Well of course for suits. I'm sure you all have done the same) Oh, and Mens Wearhouse has them buy one get one free right now.


----------



## eagle2250 (Mar 24, 2006)

I use quite a few cedar hangers, hanging all types of garments on them, and have never experienced problems with staining or of any other sort.


----------



## phyrpowr (Aug 30, 2009)

I had one that had some sort of sticky finish applied to the trouser bar, and it left stains on a coat lining. Small, and invisible of course, but it's something to watch out for


----------



## Alexander Kabbaz (Jan 9, 2003)

Absolutely they can. The only safe hanger for damp clothing is a plastic one. Once dry, transfer to (preferably unfinished) wood.


----------



## Lieutenant (May 17, 2007)

Alexander Kabbaz said:


> Absolutely they can. The only safe hanger for damp clothing is a plastic one. Once dry, transfer to (preferably unfinished) wood.
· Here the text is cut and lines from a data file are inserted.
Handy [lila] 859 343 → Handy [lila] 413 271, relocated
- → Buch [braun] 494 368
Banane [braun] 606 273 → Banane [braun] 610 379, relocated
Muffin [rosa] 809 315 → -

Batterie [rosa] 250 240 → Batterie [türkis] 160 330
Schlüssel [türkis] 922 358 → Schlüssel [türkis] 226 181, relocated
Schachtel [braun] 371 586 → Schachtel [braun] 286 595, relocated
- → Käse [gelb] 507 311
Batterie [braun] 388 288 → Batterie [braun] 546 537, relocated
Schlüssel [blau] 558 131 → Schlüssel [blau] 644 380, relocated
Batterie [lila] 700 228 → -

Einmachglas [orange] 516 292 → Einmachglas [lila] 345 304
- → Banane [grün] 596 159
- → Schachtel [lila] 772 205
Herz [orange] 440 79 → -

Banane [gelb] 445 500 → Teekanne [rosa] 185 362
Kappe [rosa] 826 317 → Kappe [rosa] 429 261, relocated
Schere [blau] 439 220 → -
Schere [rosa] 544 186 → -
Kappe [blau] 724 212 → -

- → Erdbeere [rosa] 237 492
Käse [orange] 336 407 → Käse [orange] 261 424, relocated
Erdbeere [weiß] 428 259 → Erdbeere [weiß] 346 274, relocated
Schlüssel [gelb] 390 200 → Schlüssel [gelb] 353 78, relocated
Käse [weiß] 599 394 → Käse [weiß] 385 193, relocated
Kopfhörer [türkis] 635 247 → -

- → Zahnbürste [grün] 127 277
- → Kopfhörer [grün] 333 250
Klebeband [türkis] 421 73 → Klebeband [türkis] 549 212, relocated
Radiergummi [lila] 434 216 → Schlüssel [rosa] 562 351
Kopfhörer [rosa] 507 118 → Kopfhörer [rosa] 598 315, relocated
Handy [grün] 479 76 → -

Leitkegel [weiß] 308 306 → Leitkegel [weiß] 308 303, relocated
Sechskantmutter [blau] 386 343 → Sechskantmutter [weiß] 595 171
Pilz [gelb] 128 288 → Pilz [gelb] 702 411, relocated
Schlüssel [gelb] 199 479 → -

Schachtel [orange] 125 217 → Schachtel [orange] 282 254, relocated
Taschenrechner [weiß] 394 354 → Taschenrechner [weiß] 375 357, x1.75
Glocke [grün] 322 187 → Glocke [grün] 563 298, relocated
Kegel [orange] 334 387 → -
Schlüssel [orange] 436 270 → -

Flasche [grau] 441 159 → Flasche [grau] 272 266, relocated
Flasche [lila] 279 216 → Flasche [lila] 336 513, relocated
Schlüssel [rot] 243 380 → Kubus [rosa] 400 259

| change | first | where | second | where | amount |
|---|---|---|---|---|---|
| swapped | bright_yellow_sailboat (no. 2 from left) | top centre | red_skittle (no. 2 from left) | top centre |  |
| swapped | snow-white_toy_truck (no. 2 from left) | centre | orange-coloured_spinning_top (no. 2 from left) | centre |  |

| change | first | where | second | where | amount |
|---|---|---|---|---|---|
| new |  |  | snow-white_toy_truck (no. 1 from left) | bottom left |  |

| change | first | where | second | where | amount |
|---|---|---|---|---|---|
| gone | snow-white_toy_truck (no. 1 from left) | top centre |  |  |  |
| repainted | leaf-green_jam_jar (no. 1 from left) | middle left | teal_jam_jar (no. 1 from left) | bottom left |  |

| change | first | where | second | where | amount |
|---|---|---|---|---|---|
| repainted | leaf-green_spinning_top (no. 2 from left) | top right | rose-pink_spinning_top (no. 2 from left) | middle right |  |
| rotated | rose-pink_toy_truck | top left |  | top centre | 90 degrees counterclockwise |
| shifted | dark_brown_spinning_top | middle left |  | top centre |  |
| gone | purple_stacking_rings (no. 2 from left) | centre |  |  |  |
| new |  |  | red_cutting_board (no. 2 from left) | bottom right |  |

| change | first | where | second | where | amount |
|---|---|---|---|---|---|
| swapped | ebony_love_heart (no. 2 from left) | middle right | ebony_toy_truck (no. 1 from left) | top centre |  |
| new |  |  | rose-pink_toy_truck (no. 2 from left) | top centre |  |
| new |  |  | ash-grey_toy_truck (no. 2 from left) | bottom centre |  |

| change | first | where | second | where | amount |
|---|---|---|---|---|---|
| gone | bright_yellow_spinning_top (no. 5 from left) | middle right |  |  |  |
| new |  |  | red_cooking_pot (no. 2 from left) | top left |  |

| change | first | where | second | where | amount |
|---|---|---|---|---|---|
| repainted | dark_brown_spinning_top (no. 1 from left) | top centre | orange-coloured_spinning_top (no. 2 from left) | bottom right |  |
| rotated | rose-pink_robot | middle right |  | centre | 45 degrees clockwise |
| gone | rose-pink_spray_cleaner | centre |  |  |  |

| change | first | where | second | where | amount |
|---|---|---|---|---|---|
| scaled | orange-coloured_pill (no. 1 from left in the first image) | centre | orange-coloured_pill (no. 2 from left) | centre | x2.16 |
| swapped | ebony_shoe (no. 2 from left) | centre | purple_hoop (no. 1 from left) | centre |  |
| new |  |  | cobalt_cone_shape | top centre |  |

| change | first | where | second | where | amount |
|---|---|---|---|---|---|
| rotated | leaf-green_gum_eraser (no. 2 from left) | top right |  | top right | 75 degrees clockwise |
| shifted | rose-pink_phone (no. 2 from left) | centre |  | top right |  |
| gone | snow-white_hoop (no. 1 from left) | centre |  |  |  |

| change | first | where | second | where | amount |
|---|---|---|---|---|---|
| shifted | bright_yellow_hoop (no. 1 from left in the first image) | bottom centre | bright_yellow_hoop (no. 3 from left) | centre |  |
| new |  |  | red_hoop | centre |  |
Now that, even I would never do! I always hang dry on plastic and then switch over to cedar in the closet. I do not recall ever having an issue with the cedar; a quick search on this forum did not produce any horror stories along the lines of what I was imagining, so the risk appears to be very small or non-exsistant for the most part (except possibly for the most humid of areas!)


----------



## sbdivemaster (Nov 13, 2011)

Cedar is an "oily" wood, and it's the oil that gives the cedar is wonderful smell; cedar hangers are purposefully unfinished so that the oil can evaporate and release the scent, but that same oil can possibly leech out onto clothing. I'll have to second Mr. Kabbaz's recommendation for unfinished wood hangers, but try to discover the type of wood used (not the easiest thing to do), and look for something like beech, ash, oak, hickory... trying to avoid the oily type woods.


----------



## The Rambler (Feb 18, 2010)

btw, the wonderful cedar aroma goes away unless hangers and shoe trees are periodically given a light sanding.


----------



## Orsini (Apr 24, 2007)

Alexander Kabbaz said:


> Absolutely they can. The only safe hanger for damp clothing is a plastic one. Once dry, transfer to (preferably unfinished) wood.


Oops! Didn't know that.

Any plastic hangers on the market that are wide enough for a XXX shoulder and have the proper shape we might use?


----------



## sbdivemaster (Nov 13, 2011)

Orsini said:


> Any plastic hangers on the market that are wide enough for a XXX shoulder and have the proper shape we might use?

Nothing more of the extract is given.